I. Cas simple, sans apport intermédiaire.

Le seul cas simple est celui où il n’y a qu’un seul apport au portefeuille, l’apport initial. Alors, la performance est la différence relative entre le capital final et initial :

    \[ r = (C_f - F_0) / F_0 \]

où :

  • F_0 = apport initial au temps 0,
  • C_f = capital final au temps T,
  • r = performance.

Cette performance est la performance période, c’est-à-dire la performance sur l’ensemble de la période T. Pour le ramener à une performance annuelle R_1, c’est-à-dire sur un temps T_1 = 1 an, il faut l’annualiser, ce qui par définition revient à utiliser la relation fondamentale

    \[ (1+R_1)^{1/T_1} = (1+r)^{1/T}       \quad       (a) \]

ce qui donne pour calculer R_1 :

    \[ R_1 = (1+r)^{T_1/T} - 1\]

Un rendement est associé à une durée, et on passe d’une durée à une autre par la relation (a). A partir de maintenant, la performance ou le rendement sans autre précision désigneront la performance période.

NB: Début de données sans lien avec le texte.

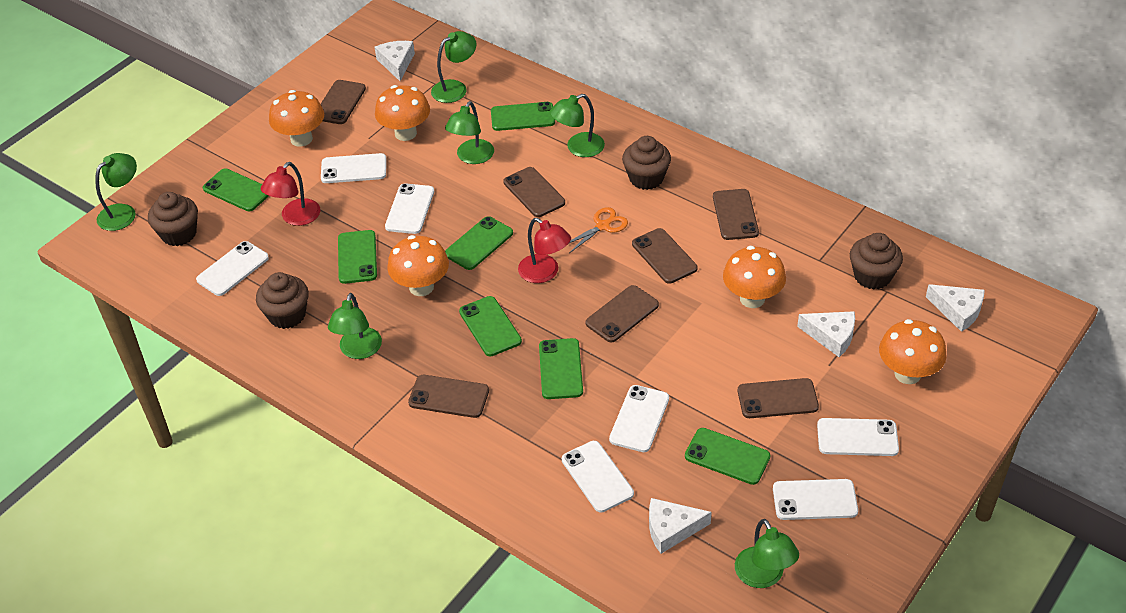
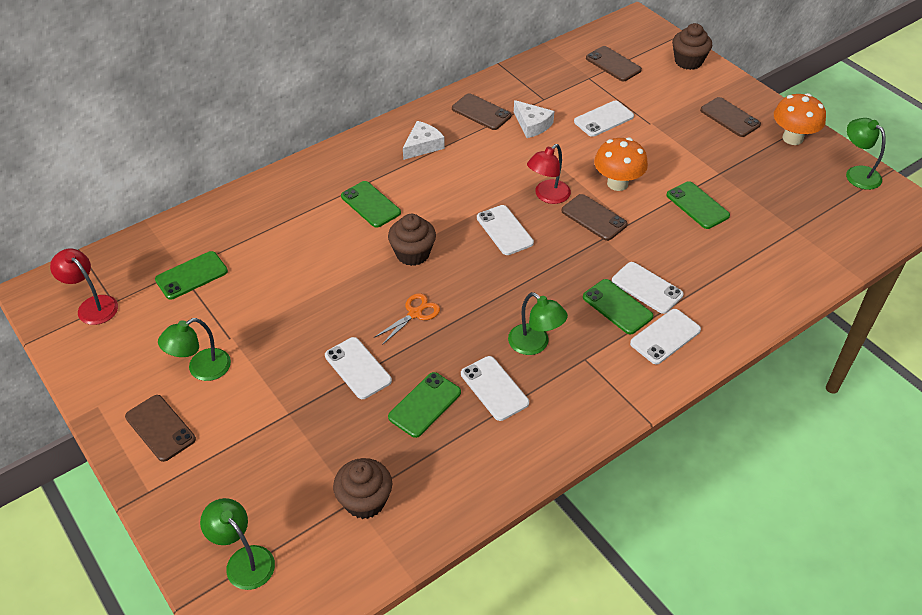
brown cupcake: 4 -> 3
brown phone: 7 -> 5
green lamp: 6 -> 4
green phone: 7 -> 5
orange mushroom: 5 -> 2
white cheese: 4 -> 2
white phone: 7 -> 6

Notons une autre relation fondamentale. Une somme initiale F_0 placée à ce rendement devient après un temps t la somme :

    \[ F_t = F_0 \, (1+r)^{t/T} = F_0 \, (1+R_1)^{t/T_1} \]

Exemple. Au 1er juillet 2012, mon portefeuille a une valeur de 5 000 €, au 1er mai 2013 il a une valeur de 5 738 €. Sa performance période est donc r = (5 738 - 5 000) / 5 000 = 14,76 %. Sa performance annualisée est R_1 = (1+0,1476)^{12 {\rm ~mois} /10 {\rm ~mois}} - 1 = 17,96 %. Si la performance continue à ce rythme, au 31 décembre 2013 mon portefeuille vaudra 5 000 \, (1+0,1476)^{18 {\rm ~mois} /10 {\rm ~mois}} = 6 406 €.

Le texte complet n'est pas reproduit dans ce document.